A “rigged” system, the “left behind” and the need to “level” the prospects of UK regions are not phrases you typical hear in the Tory lexicon – but the Conservative Party leadership contest has finally forced the candidates to think about tackling Britain’s economic divide. However, neither has found a way to tackle economy’s structural flaws.

The financial crisis and era of austerity may have magnified these structural problems, but the problems predate both. The UK’s economic performance, measured in terms of labour productivity, has been diverging from international peers and between UK regions for decades. The average British worker is now almost a fifth less productive than the average worker from the G7 group of advanced economies. UK workers also reside in a country that is the most regionally unequal in Europe.
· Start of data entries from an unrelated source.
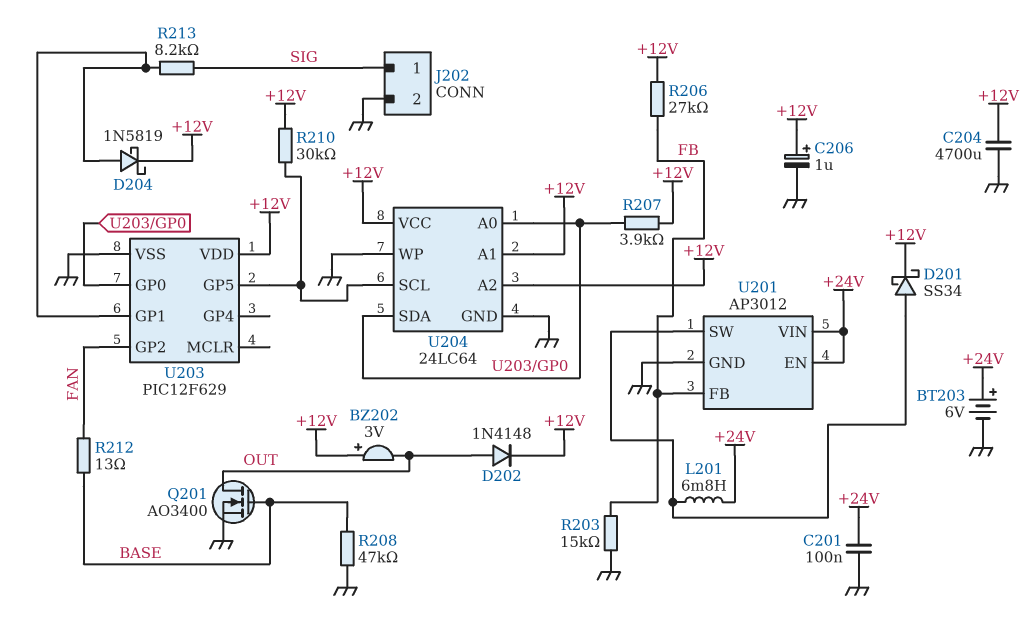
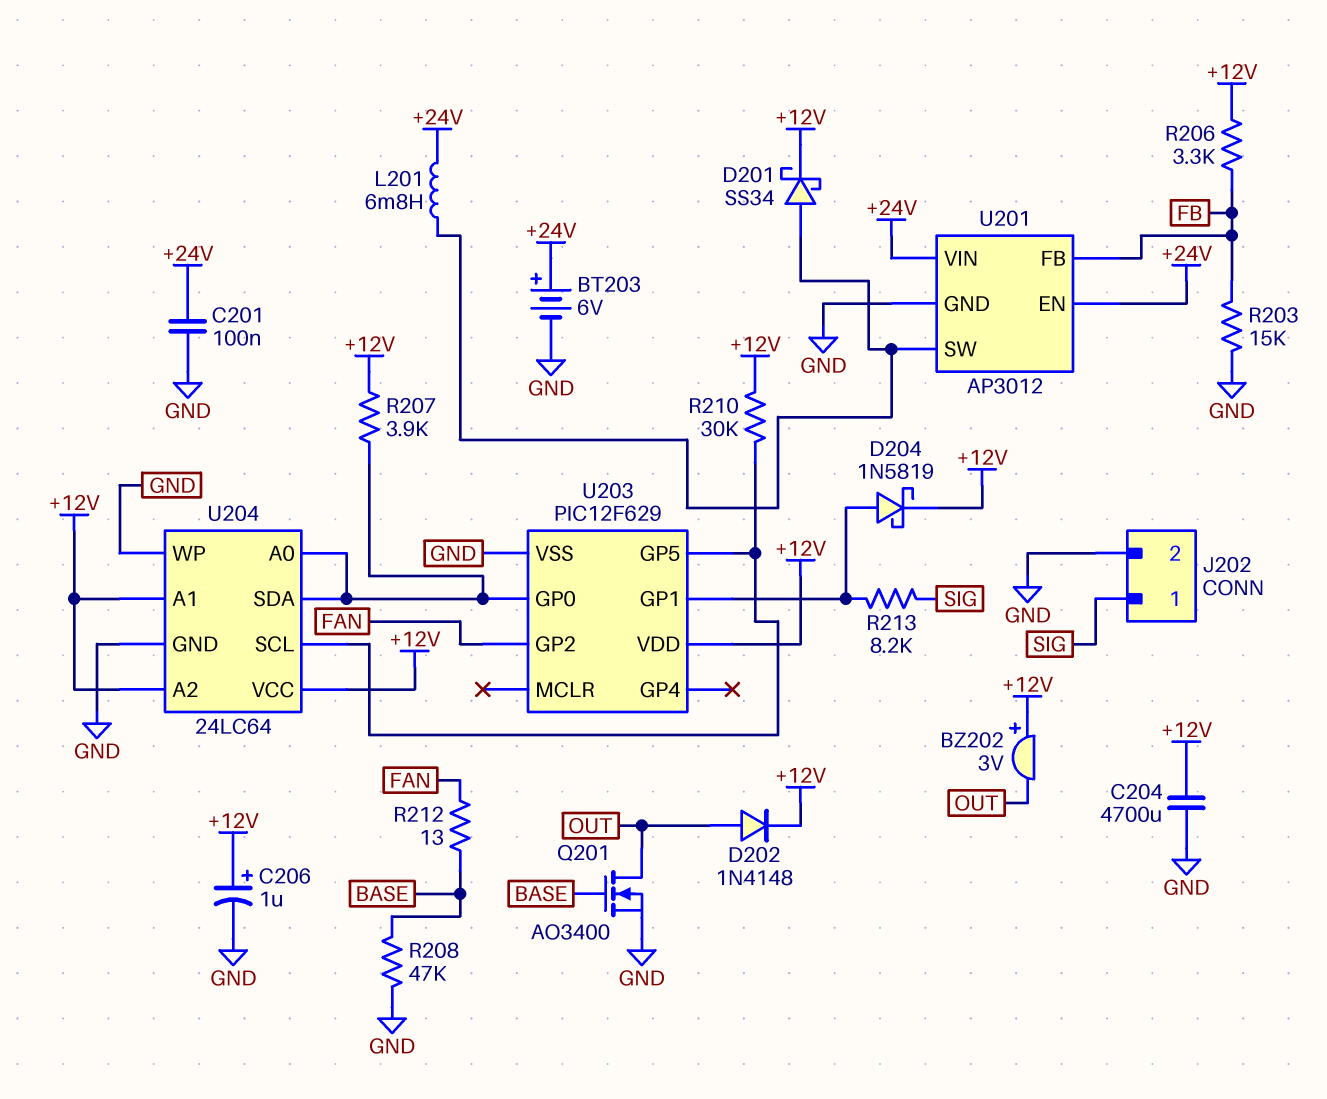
R206: 27k (+12V, FB) -> 3.3k (+12V, FB)

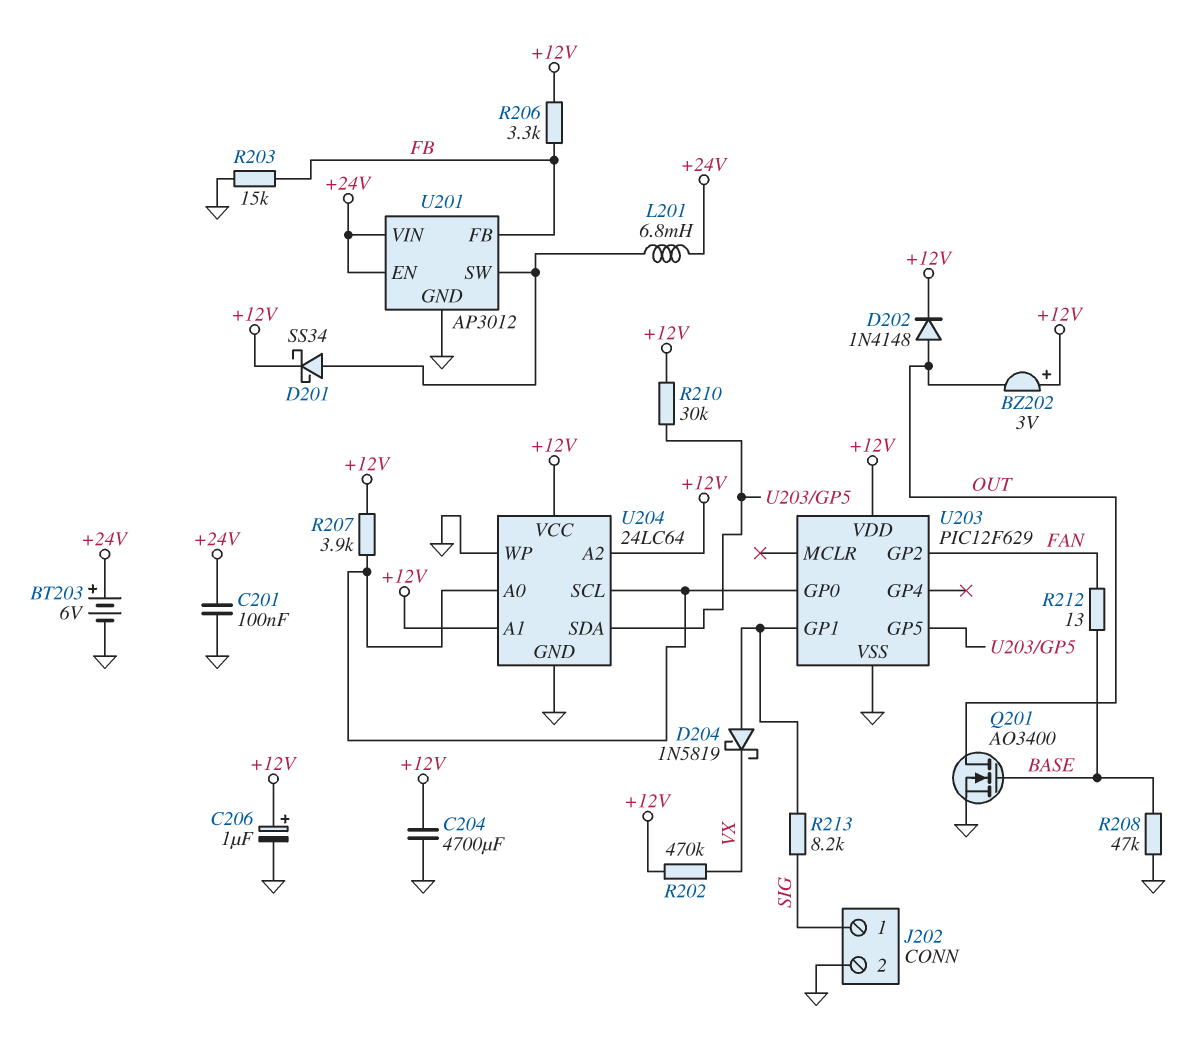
D204: schottky 1N5819 (A U203/GP1, K +12V) -> schottky 1N5819 (A U203/GP1, K VX)
R202: none -> 470k (+12V, VX)
U204 pin SCL: U203/GP5 -> U203/GP0
U204 pin SDA: U203/GP0 -> U203/GP5

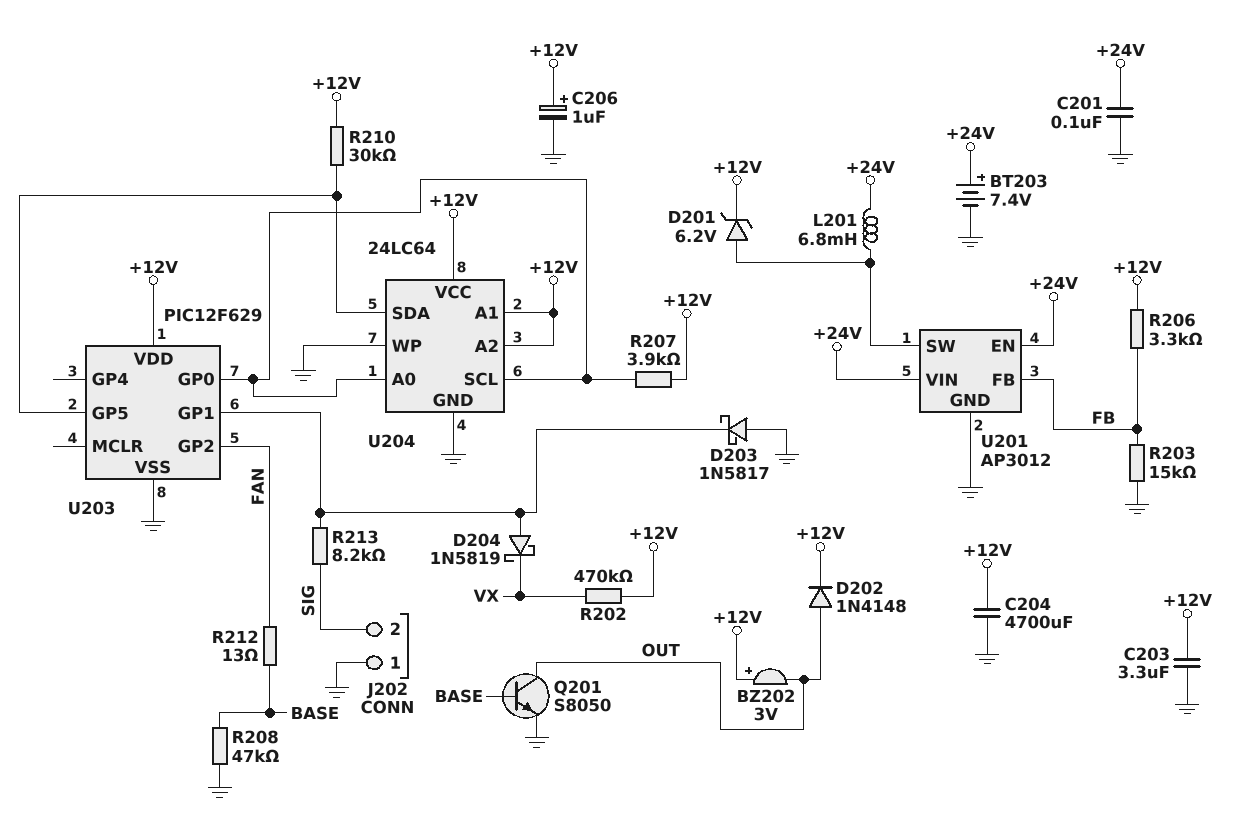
BT203: 6V (plus +24V, minus GND) -> 7.4V (plus +24V, minus GND)
C203: none -> 3.3uF (+12V, GND)
D201: schottky SS34 (A U201/SW, K +12V) -> zener 6.2V (A U201/SW, K +12V)
D203: none -> schottky 1N5817 (A GND, K U203/GP1)
J202 pin 1: SIG -> GND
J202 pin 2: GND -> SIG
Q201: NMOS AO3400 (G BASE, D OUT, S GND) -> NPN S8050 (B BASE, C OUT, E GND)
Vague calls for billions to be spent on infrastructure by some candidates at least recognise this fact, but this policy addresses only one part of the UK’s economic muddle. Other issues, such as the UK’s low levels of R&D spending, weak diffusion of best practice across firms, pervasive skills mismatch, shackled local government, credit constrained SMEs, and myopic corporate governance are still as relevant today as they were at the time of the last leadership contest.

These issues cannot be addressed by one ‘silver bullet’ policy. However, there is a unifying theme: a concentration of political and economic decision-making in only a few regions, firms and institutions.

Framed in this way, the solution is simple: a coordinated effort to decentralise Britain.

Plans to decentralise have been proposed before: just ask Michael Heseltine, a previous failed challenger for the Tory mantle. However, these decentralisation plans have been limited in scale and ambition.

Decentralisation must be broader than a policy proposal. It has to become a governing philosophy that guides all policy making. That is the essence of my team’s joint-winning entry for this year’s IPPR Economics Prize.

Applying this philosophy to local government would mean policies that decentralise economic activity and political governance, empowering local people and reducing local business costs. A policy such as mobility funding, which helps households and businesses relocate to new regions, is one such policy within this framework that can encourage a rebalancing of growth.


A reversal of the UK’s regional inequalities will also improve social cohesion, re-legitimise capitalism, and guard against extreme alternatives that are destructive in the long-term.

Decentralisation can also be applied to the private sector. The wide disparity in productivity between the UK’s firms can be addressed by reforming intellectual property law, adopting a system of compulsory patent licensing and incentivising collaboration between firms. Decentralising firm-level decision-making can also reverse the culture of short-term profit extraction by ensuring that the views of employees and local communities are considered in corporate boardrooms.

The financial sector in particular will serve the economy better if it is more local and community-minded. For example, we propose establishing a network of community banks that will be more responsive to the needs of credit-constrained firms and less vulnerable to global financial shocks.

All of these policies and the many more proposed in our winning report should combine as part of a ‘big push’ that can truly achieve inclusive prosperity.

Crucially, a blueprint for decentralisation will only transform the UK economy if it is adopted wholesale. This requires clear strategic leadership from Westminster, especially since implementation will be a long-term project that may straddle more than one parliament. In short, the next Prime Minister must resist the piecemeal efforts of the past and seize the opportunity to build a country that is more prosperous, less economically divided and less disconnected from decisions over its future.

Farooq Sabri was joint winner of the IPPR Economics Prize. The opinions expressed in this article are those of the author only.